Unsurprisingly, then, they are also involved in most of the multiplets.
To generalize this intuition, we can compute expected proportions of
doublet types, by multiplying the frequencies of the components. The
function compare_doublets_exp_obs
does this and returns the
proportions of expected and observed doublets as a data frame.
df_exp_obs <- compare_doublets_exp_obs(doublet_clas, singlet_clas, cleanet_res)
#> Joining with `by = join_by(Type)`
arrange(df_exp_obs, -Expected)
#> # A tibble: 43 × 3
#> Type Expected Observed
#> <chr> <dbl> <dbl>
#> 1 Neutrophil_Neutrophil 0.378 0.422
#> 2 Neutrophil_T cell 0.274 0.241
#> 3 NK cell_Neutrophil 0.0719 0.0730
#> 4 Monocyte_Neutrophil 0.0548 0.0547
#> 5 T cell_T cell 0.0497 0.0438
#> 6 B cell_Neutrophil 0.0396 0.0420
#> 7 NK cell_T cell 0.0261 0.0128
#> 8 Monocyte_T cell 0.0198 0.0146
#> 9 Eosinophil_Neutrophil 0.0166 0.0109
#> 10 B cell_T cell 0.0143 0.00547
#> # ℹ 33 more rows
A quick plot can help us compare expected and observed proportions.

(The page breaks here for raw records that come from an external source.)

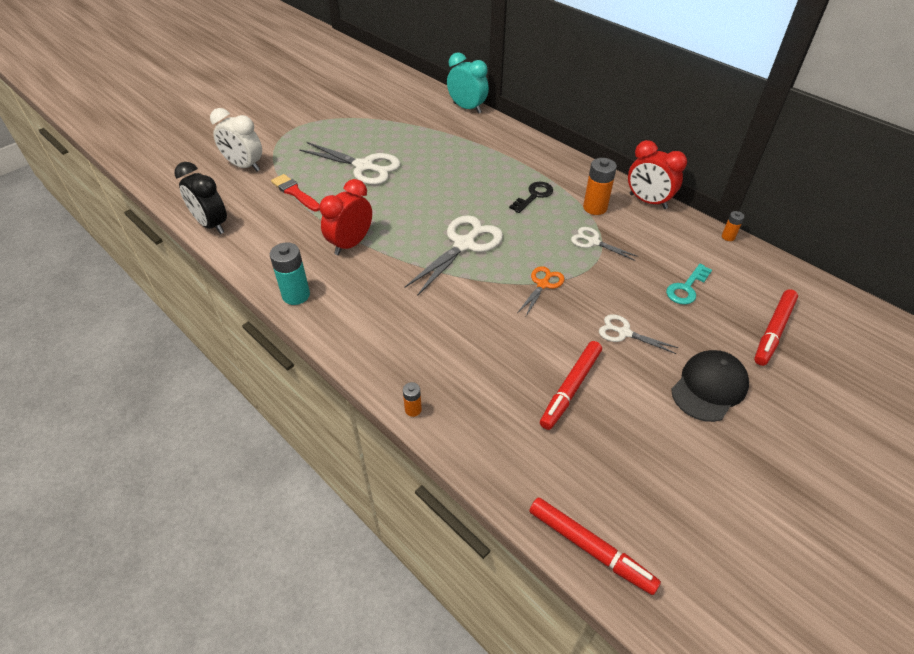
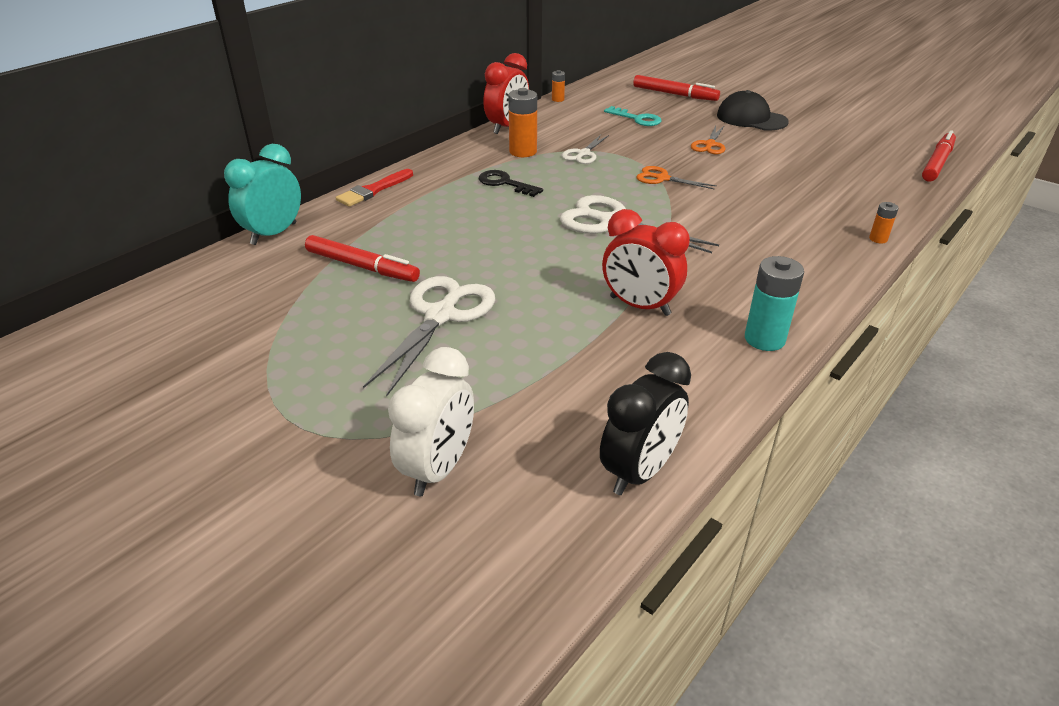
camera: 95 degrees left, 10 degrees down
(295, 192) = (522, 381): red brush -> red brush (373, 190)
(571, 388) = (792, 167): red marker -> red marker (362, 266)
(623, 333) = (709, 145): white scissors -> orange scissors

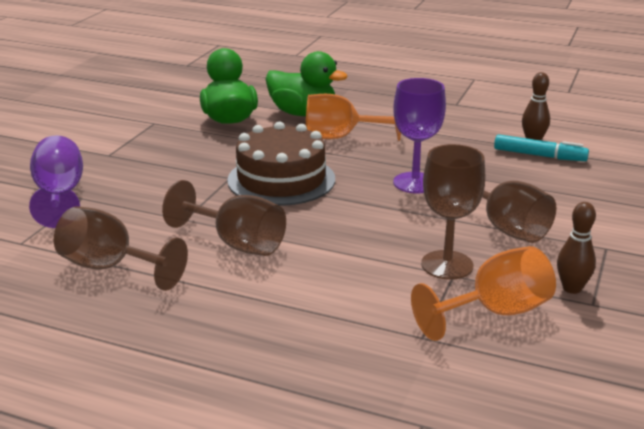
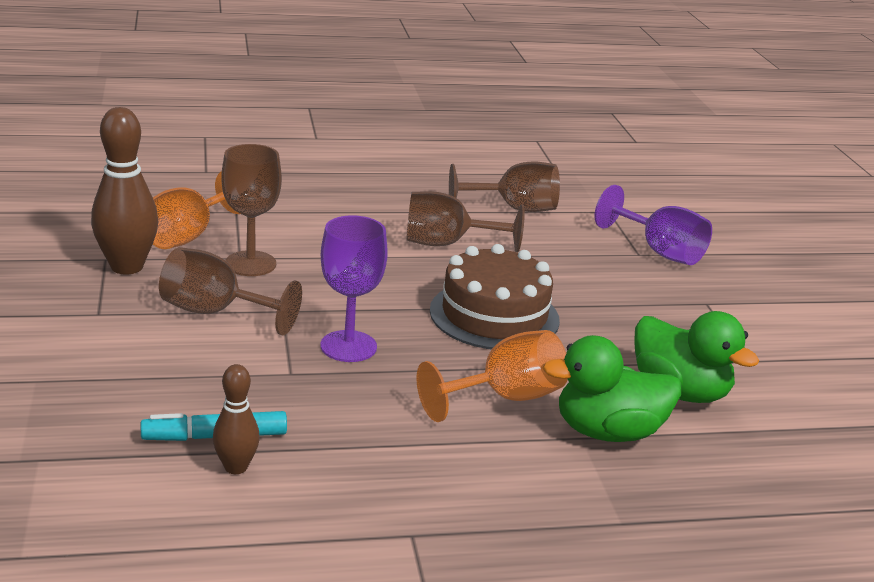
camera: 145 degrees right, 0 degrees up
(572, 288) = (127, 267): brown bowling pin -> brown bowling pin, size x1.80

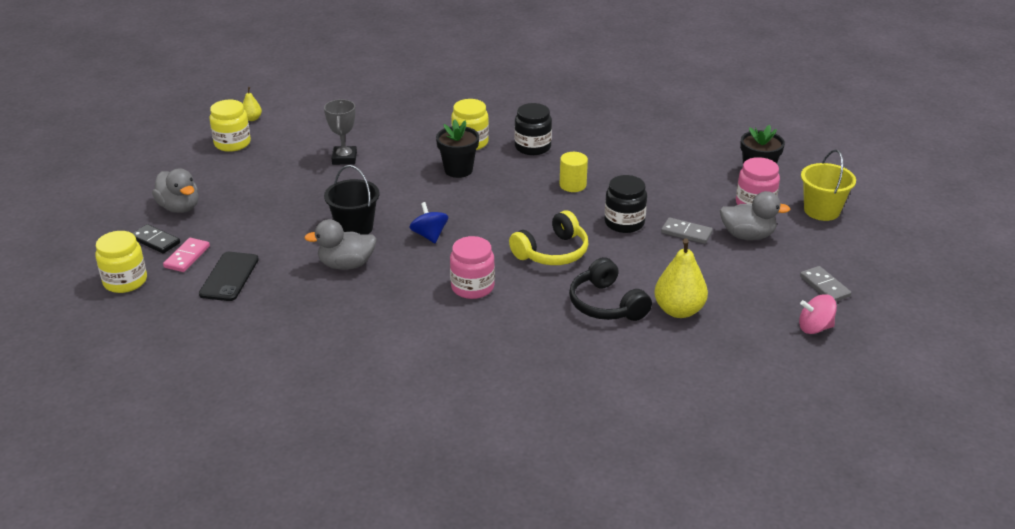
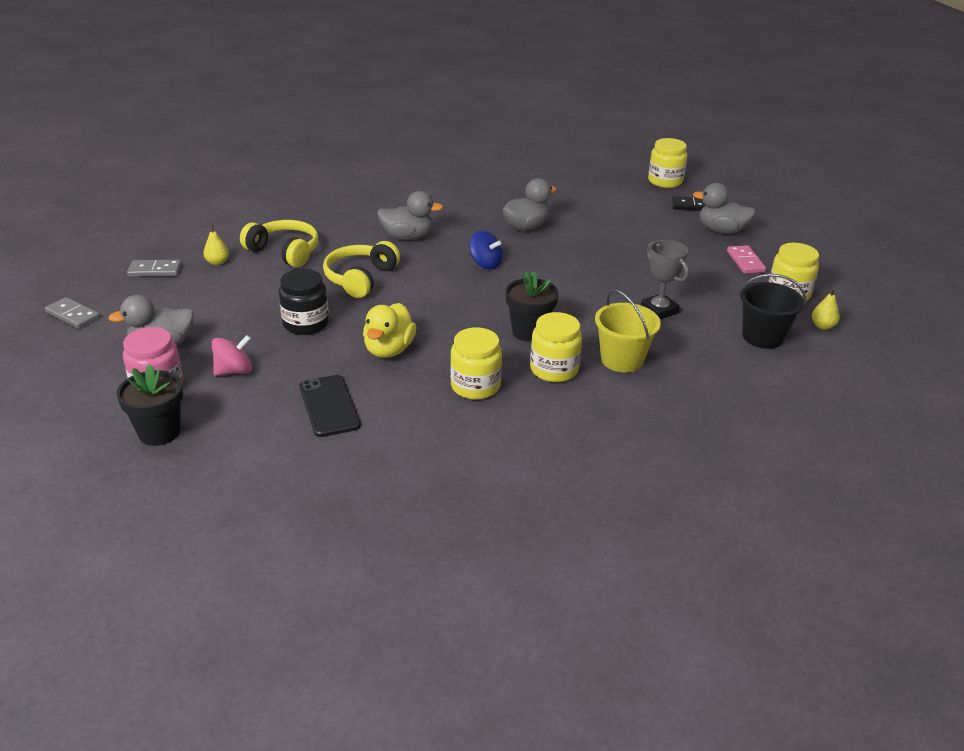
camera: 150 degrees right, 0 degrees up
(187, 257) = (651, 203): pink domino -> pink domino (745, 261)
(229, 277) = (600, 200): black phone -> black phone (329, 406)
(355, 228) = (557, 253): black bucket -> black bucket (762, 337)
(472, 287) = (407, 237): pink jar -> grey duck
(532, 147) = (475, 386): black jar -> yellow jar
(573, 185) = (389, 350): yellow cylinder -> yellow duck
(606, 304) = (284, 252): black headphones -> yellow headphones
(679, 310) = (217, 262): yellow pear -> yellow pear, size x0.50
(686, 233) = (233, 331): grey domino -> grey domino (155, 271)
(815, 328) = (86, 278): pink spinning top -> pink spinning top (234, 371)
(822, 210) = (68, 402): yellow bucket -> yellow bucket (622, 360)

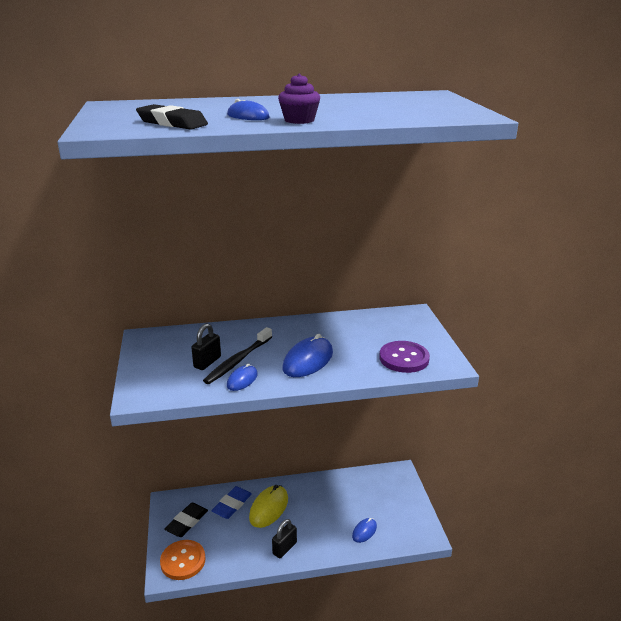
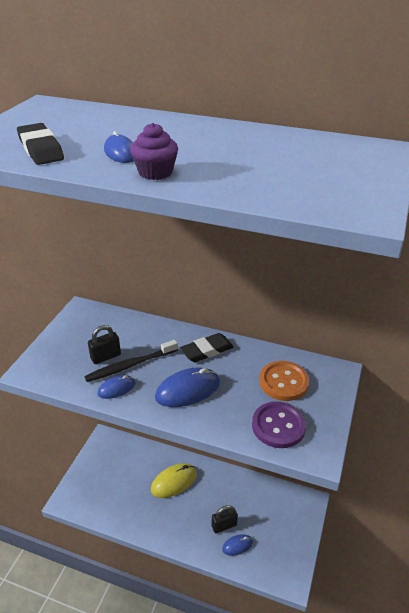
camera: 30 degrees right, 10 degrees up
(183, 561) = (83, 496): orange button -> orange button (283, 382)
(187, 522) = (106, 463): black eraser -> black eraser (207, 350)
(232, 505) = (148, 464): blue eraser -> none
(284, 548) = (162, 526): black padlock -> black padlock (224, 525)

ggplot(df_exp_obs, aes(x=Expected, y=Observed)) +
geom_point() +
geom_abline(slope=1, yintercept=0, linetype="dotted") +
theme_bw()
#> Warning in geom_abline(slope = 1, yintercept = 0, linetype = "dotted"):
#> Ignoring unknown parameters: `yintercept`
In this case, expected and observed proportions match very well. Large deviations from the diagonal could be caused by technical factors, or by biological ones such as interactions between specific cell types.